Within retail, market leaders including Blockbuster Video and BHS have gone bankrupt in recent years after failing to embrace the increasingly digital environment they were operating in. These previously steadfast market leaders have been usurped by born-digital start-ups such as Netflix and ASOS, which has left the old guard scrambling to digitally transform to ensure they do not become the next big name to go to the wall.
Retailers can look to industry trailblazers such as Macy’s and The Co-Op, which have acted on the need to transform digitally to drive sales and enhance customer centricity in today’s omnichannel market. However, as the unfortunate case of Jaeger slipping into administration while in the process of digitally transforming shows, many of the high street’s famous old names are sitting in the last chance saloon with clunky, out-dated manual systems. That sense of urgency is definitely justified, but if retailers panic and rush through a digital transformation that is not properly thought through, they could end up doing more harm than good.

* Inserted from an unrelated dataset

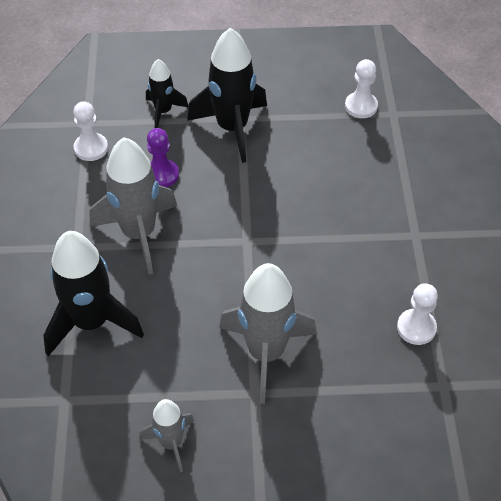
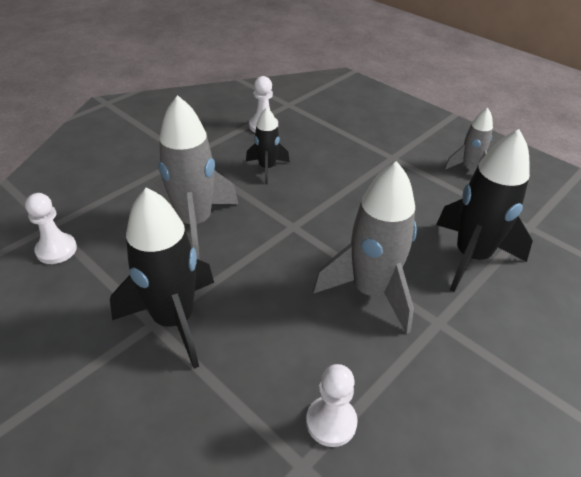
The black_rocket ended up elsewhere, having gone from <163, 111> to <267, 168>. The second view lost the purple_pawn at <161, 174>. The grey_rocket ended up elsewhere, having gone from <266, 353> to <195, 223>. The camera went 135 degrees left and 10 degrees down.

Blindly following the herd could be a very dangerous tactic in this situation. Put simply, the point of digitally transforming an organisation is to make siloes and manual processes a thing of the past, as these waste time, cost money and prevent organisations from quickly changing direction and behaving in an agile manner. However, if a retailer rushes through a digital transformation without properly planning the outcome, they could be left with a digital system which is not fully integrated into the wider business ecosystem. Rather than eliminating siloes, this would open up fresh ones, making it difficult to provide a good customer experience, let alone trade profitably in the long-term. This would leave behind a sluggish operation which is slow to move, and difficult for employees to operate, negating the point of the transformation. If they are not careful, retailers will not have anything to show from the cash and time investment they have put into a digital transformation.
It is encouraging to see a real sense of urgency to leave archaic manual processes behind, but there is a very real risk that a botched job could do more harm than good, leaving a retailer even further behind their competitors than they were before. So how can retailers make sure their digital transformation is a success? Here are two key areas to focus on:
Ensure that all new systems integrate with the company’s existing technology. Retail management platforms run at the heart of everyday retail operations, both in-store and online, so it is absolutely mission-critical that these are connected with the updated systems.
This is where using retail management platforms that easily integrate with wider digital ecosystems can really pay off: for example, Retail Pro International is part of the SAP PartnerEdge® program; using a combination of Retail Pro and the SAP Business One® application gives retailers a very powerful, integrated solution in which all the dots are fully connected. Already 130 retailers, including the likes of Samsung, Under Armour and Samsonite, are enjoying the optimised data and increased visibility that the combined programmes provide across all global locations. This puts them in a great position to make better, more intelligent decisions, which is becoming an increasingly key ingredient for success in the digital era.
We chose to link with SAP Business One® as the platform was designed specifically to aid growing businesses to instantly analyse expanding volumes of data and gain the benefits of fast application performance while maintaining a streamlined IT landscape. It is available on-premise or in the cloud hosted by SAP partners, making it easily available, and flexible regardless of how IT structures might change in the future.
They say a business is only as good as the people it employs, but a case could also be made that to a certain extent, the people a business employs are only as good as the tools you provide them with. The spirit of a digital transformation is to improve working conditions for everybody in the business, from the shop floor and returns desk to the warehouse and customer care phone line. Those people enjoy the outcome of the digital transformation, but retailers need to remember the other people who are involved in the digital transformation process: those who make it happen in the first place. Without getting the right people involved in the process, retailers set themselves up to fail.
This is where thinking in strategic terms holds the key to success: special steps have to be taken to ensure a positive outcome. Creating a special internal taskforce seems to be a popular tactic, with IDC predicting that by the end of the year, 70 per cent of the Global 500 will have created a dedicated team responsible for digital innovation.
In addition to those who might be selected to play an active role in the process, retailers should also draw upon the direct experience of a wide range of employees to ensure that when digitalisation happens, the changes are ones that have been put in place with the end user in mind. If a customer approaches an employee on the shop floor, for example, what kind of information are they likely to ask for (stock availability, for example), and what is the most effective way of sharing that information with them?
Two steps to success
Of course, there’s an urgency for retailers to undergo digital transformations at the moment, but by rushing the changes through, they run the risk of wasting time and money opening up new siloes within the organisation, doing more harm than good. However, by making sure their systems are fully integrated, and they empower individuals within the organisation to achieve the appropriate goals, they will put themselves in a position to thrive.